The resolver enforces:

  • 2 <= slips.length <= 16
  • signatures[i] recovers to attesters[i]
  • No duplicate addresses in attesters[]
  • proofMethod is on the resolver’s allowlist (multi-party is registered at deploy)
  • createdAt is not too far in the future (1 day drift)

If any check fails, the EAS attest call reverts and no attestation is created.

const att = await fidemark.verify(result.uid);
// att.type === "multi"
// att.contentHash === claim.contentHash
// att.attester === coordinator address (the submitter)
// att.multi.attesters === [alice, bob, carol]
// att.multi.signatures === [...EIP-712 sigs]
// att.multi.proofMethod === "multi-party"
// att.multi.contentType === claim.contentType

To re-verify a slip off-chain (e.g. for a custom auditor UI), reconstruct the digest and recover the signer.

import { multiPartyClaimDigest } from "@fidemark/sdk";
import { recoverAddress } from "ethers";
const digest = multiPartyClaimDigest(claim, network);
const recovered = recoverAddress(digest, slip.signature);
// recovered === slip.signer

The on-chain resolver also exposes a claimDigest(...) view returning the same value, so you can cross-check from a block explorer.

  • Co-authored content: newsroom, research lab, joint statement.

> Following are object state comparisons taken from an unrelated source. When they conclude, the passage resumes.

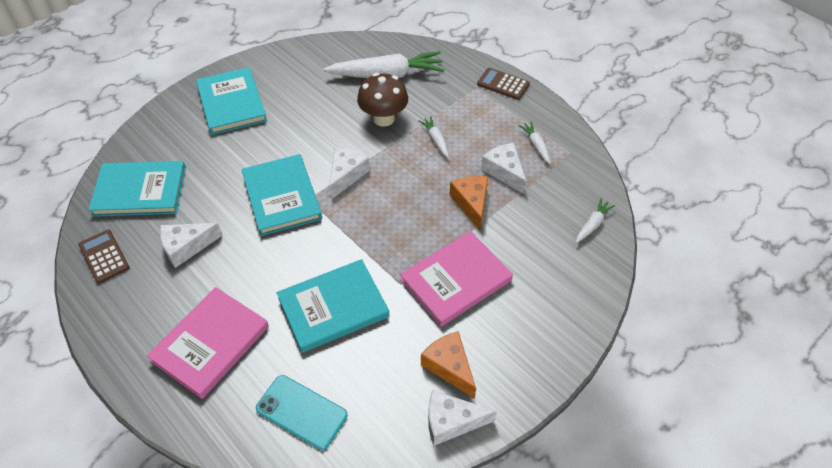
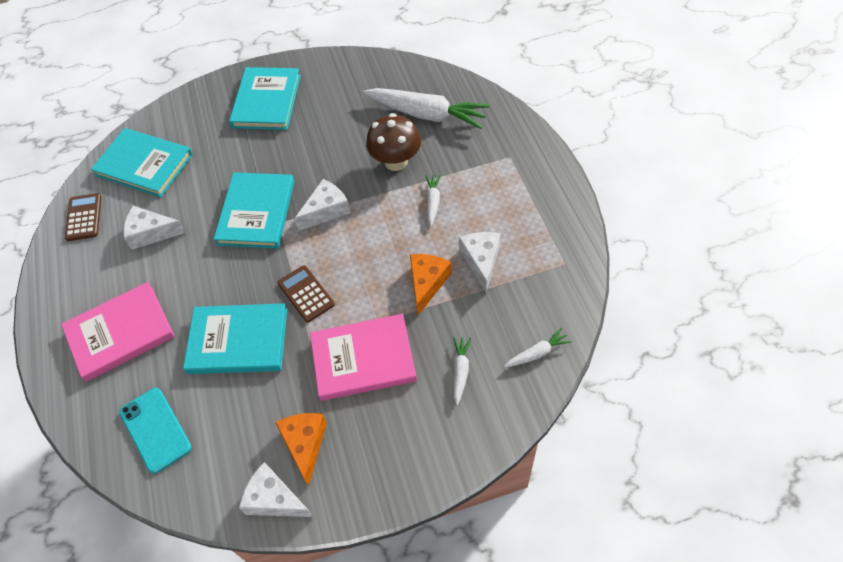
camera: 30 degrees right, 5 degrees up
(503, 84) = (540, 161): brown calculator -> brown calculator (306, 294)
(536, 145) = (532, 243): white carrot -> white carrot (460, 371)

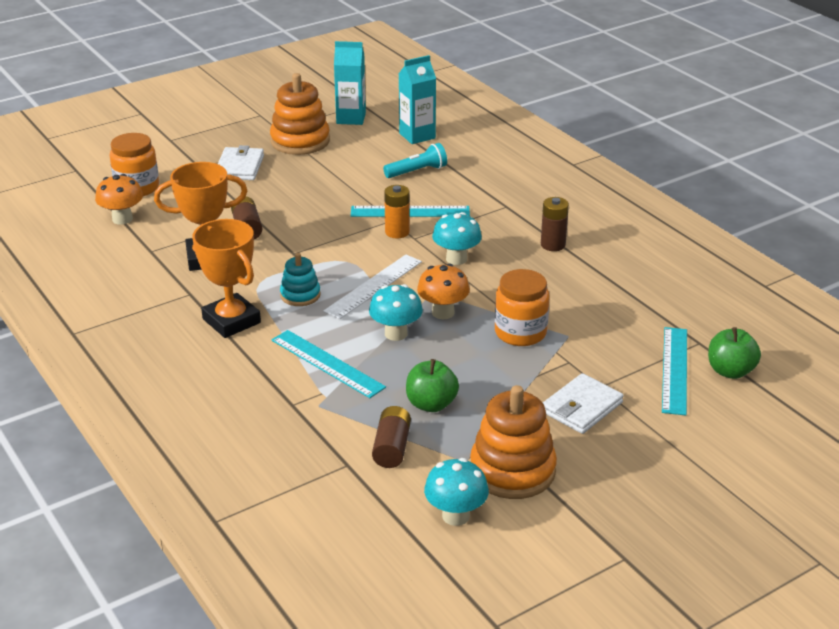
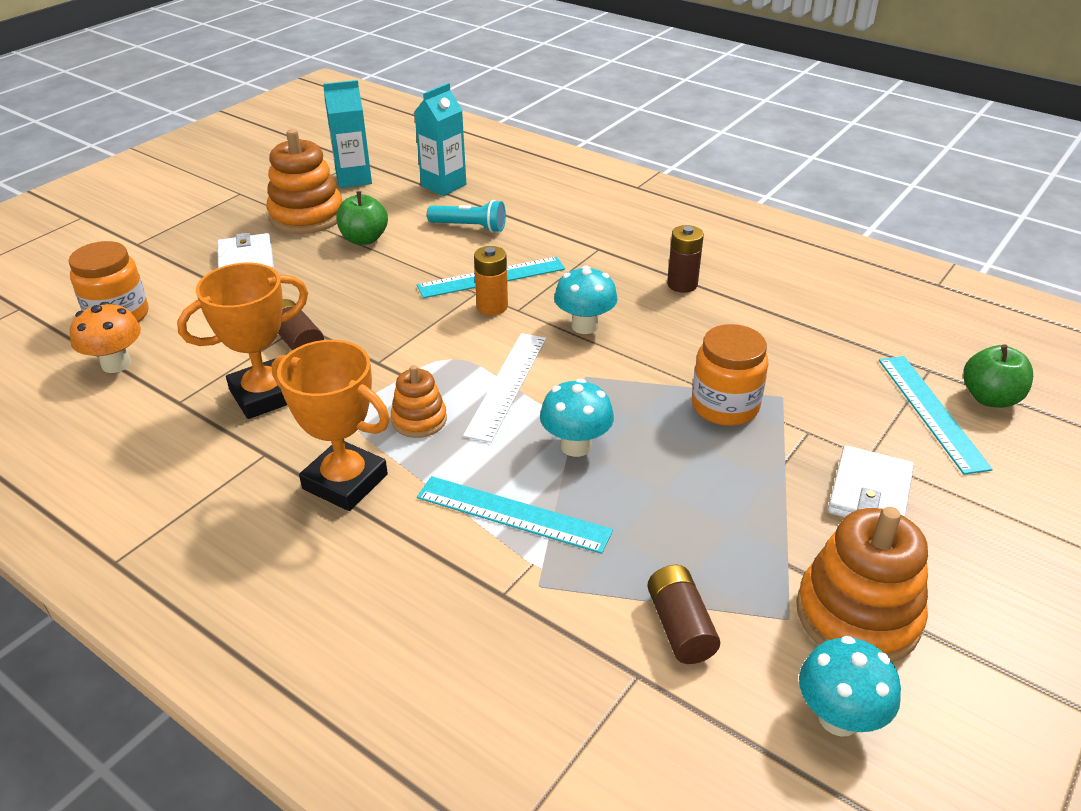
camera: 20 degrees left, 5 degrees up
(300, 295) = (419, 420): turquoise stacking toy -> orange stacking toy
(417, 171) = (469, 227): turquoise flashlight -> turquoise flashlight turned 60 degrees clockwise
(431, 404) = (687, 540): green apple -> green apple (364, 239)
(443, 312) = (615, 401): orange mushroom -> none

Each author signs once.
  • Witness verification: a creator signs, then a third-party witness counter-signs. Auditors check both.
  • Compliance flows: provenance where multiple stakeholders must approve.
  • Threshold attestations: verifiers reading the chain can require N-of-M (e.g. “at least 3 of these 5 attesters must be present”).

ECDSA recovery is ~3 000 gas per signature. A 5-party attestation costs roughly the same as a single Human Proof plus 15 000 gas for the recovery loop. At Base mainnet gas prices, that’s well under one cent.

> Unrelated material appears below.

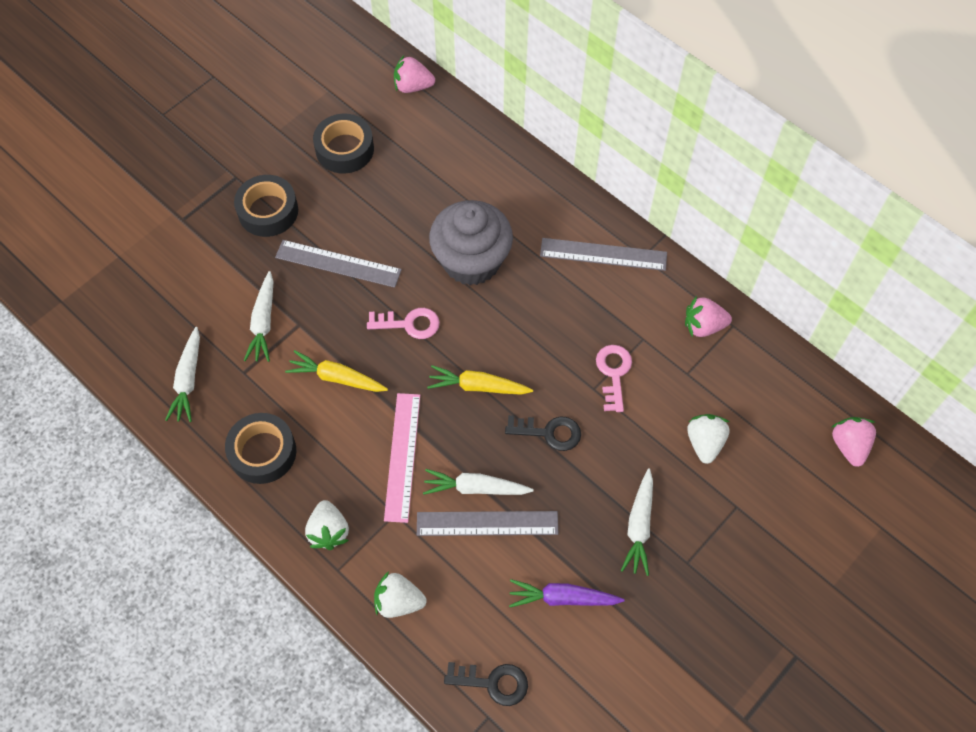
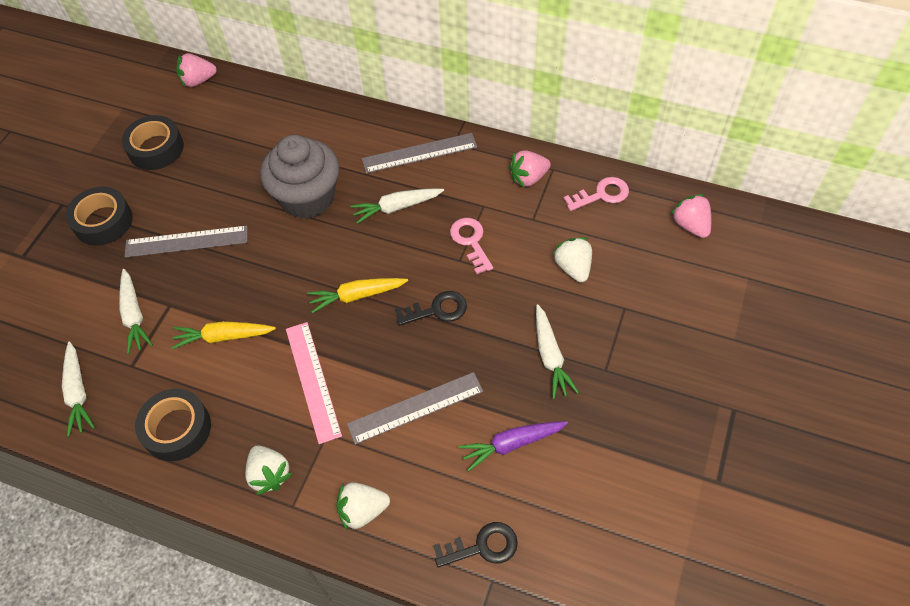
camera: 20 degrees left, 5 degrees down
(409, 324) = (273, 267): pink key -> pink key (601, 194)
(475, 488) = (391, 381): white carrot -> white carrot (397, 207)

You can approximate multi-party by chaining Human attestations with refUID. Multi-party has three concrete advantages:

  1. Atomic: all signatures land or none do.
  2. Cheaper: one tx, one storage cost.
  3. Verifier-friendly: one UID with a list of co-signers, not a chain to walk.

Use chained Human attestations when the additional signers come in over time (review -> revision -> approval). Use multi-party when the signers are simultaneous.